Enterprise data security is often discussed, but data breaches —unless they are consumer facing and receive big headlines —are not. Yet by all accounts, the increased risk that has come with the increase in mobile devices in business is exponential, and the looming result of a breach is costly in multiple ways.
In fact, mobile incidents have a ripple effect. Add up the price of fines, legal fees, staff salaries and the result is staggering. Throw in private lawsuits or court orders to pay for credit monitoring and the risk is exponential —52% of large companies (The High Cost of Data Breaches) say the cost of mobile security incidents last year exceeded $500,000. Forty five percent of businesses with less than 1,000 employees reported costs exceeded $100,000.
Why haven’t we heard about more cases like this? Rajesh Ram, Egnyte Co-Founder & VP, in an email interview with Mobile Enterprise, said “The issue is that they do not want these breaches public and are not going to tell anyone about them. In other words, no one will talk about them, but they've happened quite a bit.”
He added, "I personally know of two breaches that have caused companies to look at our solution,” said Ram. “One of those was a large bank. The other was a large manufacturer that was made aware of one of their strategic planning documents that was in the public domain.”

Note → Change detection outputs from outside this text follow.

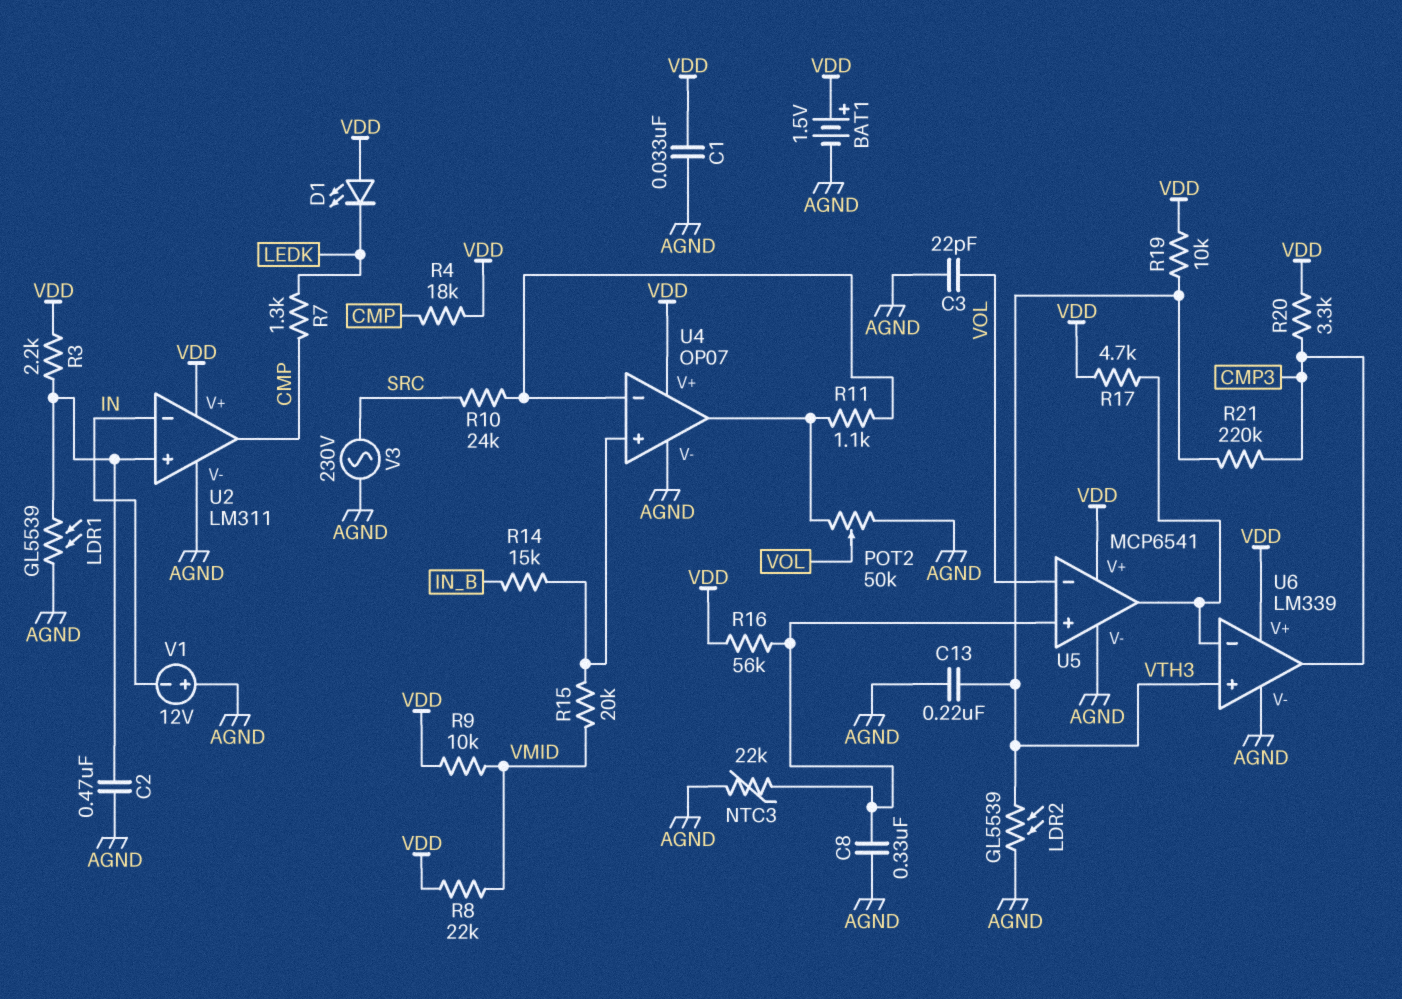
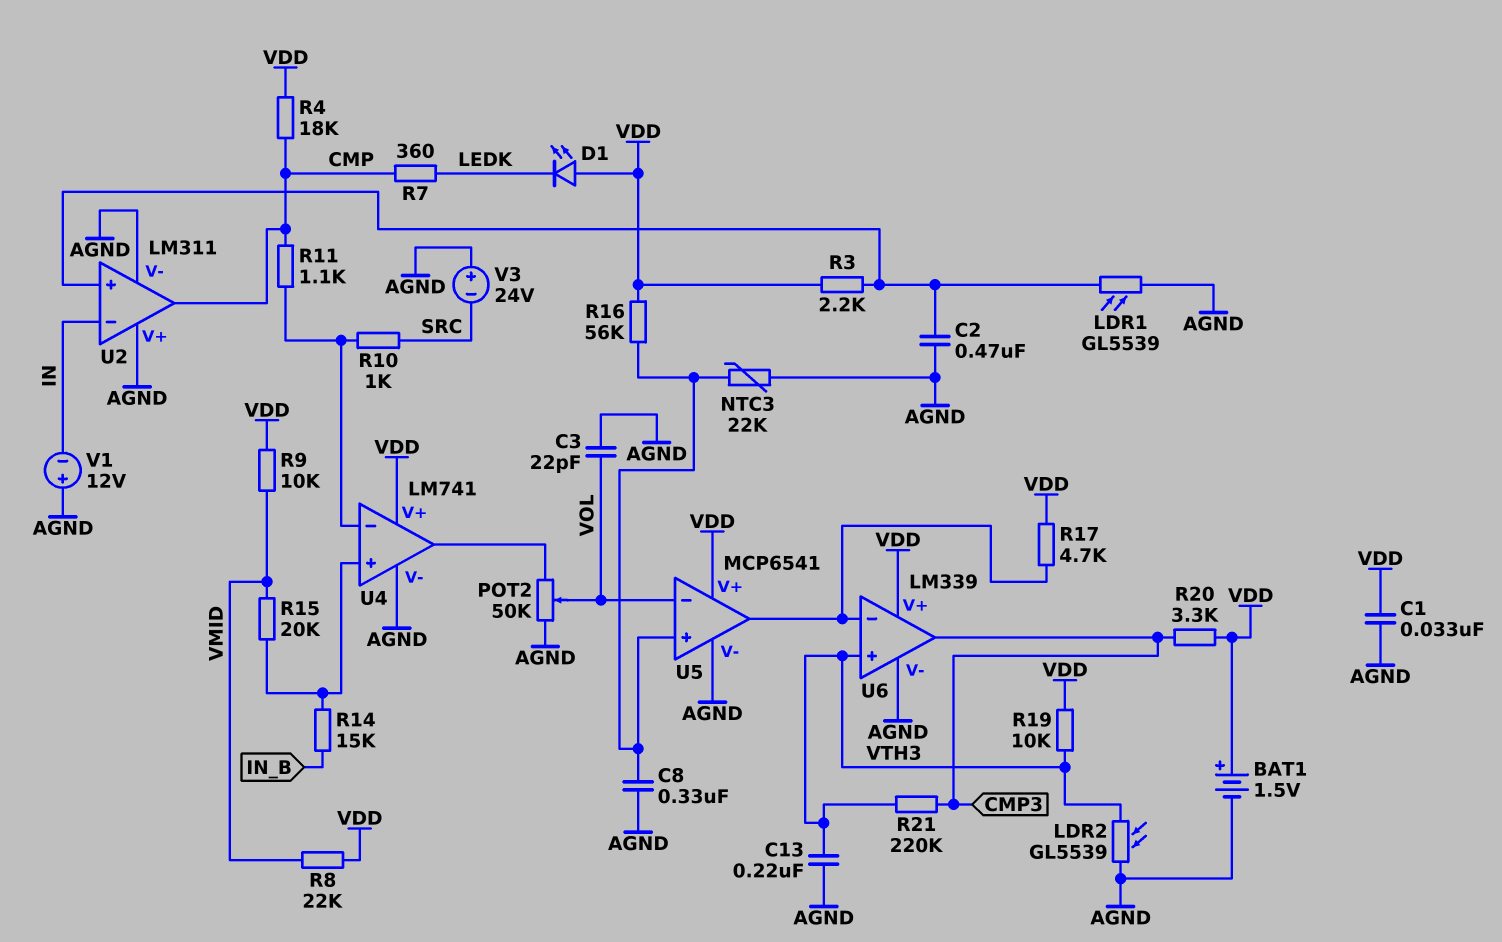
R7: 1.3k (CMP, LEDK) -> 360 (CMP, LEDK)
R10: 24k (SRC, U4/in-) -> 1k (SRC, U4/in-)
R11: 1.1k (U4/in-, U4/out) -> 1.1k (CMP, U4/in-)
U2 pin V+: VDD -> AGND
U4: OP07 -> LM741
V3: AC 230V (AGND, SRC) -> 24V (plus AGND, minus SRC)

As with the manufacturer, one of the larger risks involves the insecure sharing of corporate content through non-IT sanctioned cloud services. In the age of mobile, BYOD and employees who will enable themselves if not enabled by the enterprise, it’s not surprising these services are used, but scary to learn how much.
The survey “Rogue Cloud in Business, ” conducted online by Harris Interactive (on behalf of Egnyte) among more than 2,000 U.S. adults, illustrates a major exposure for today’s businesses when it comes to the transfer and storage of data.
For example, 31% of respondents said that they would share large documents that are too big for email through a file-sharing service without checking with their IT departments. The survey results underscore the fact that employees want easy access to files and will adopt tools that allow them to easily share and collaborate on projects, with or without IT’s consent.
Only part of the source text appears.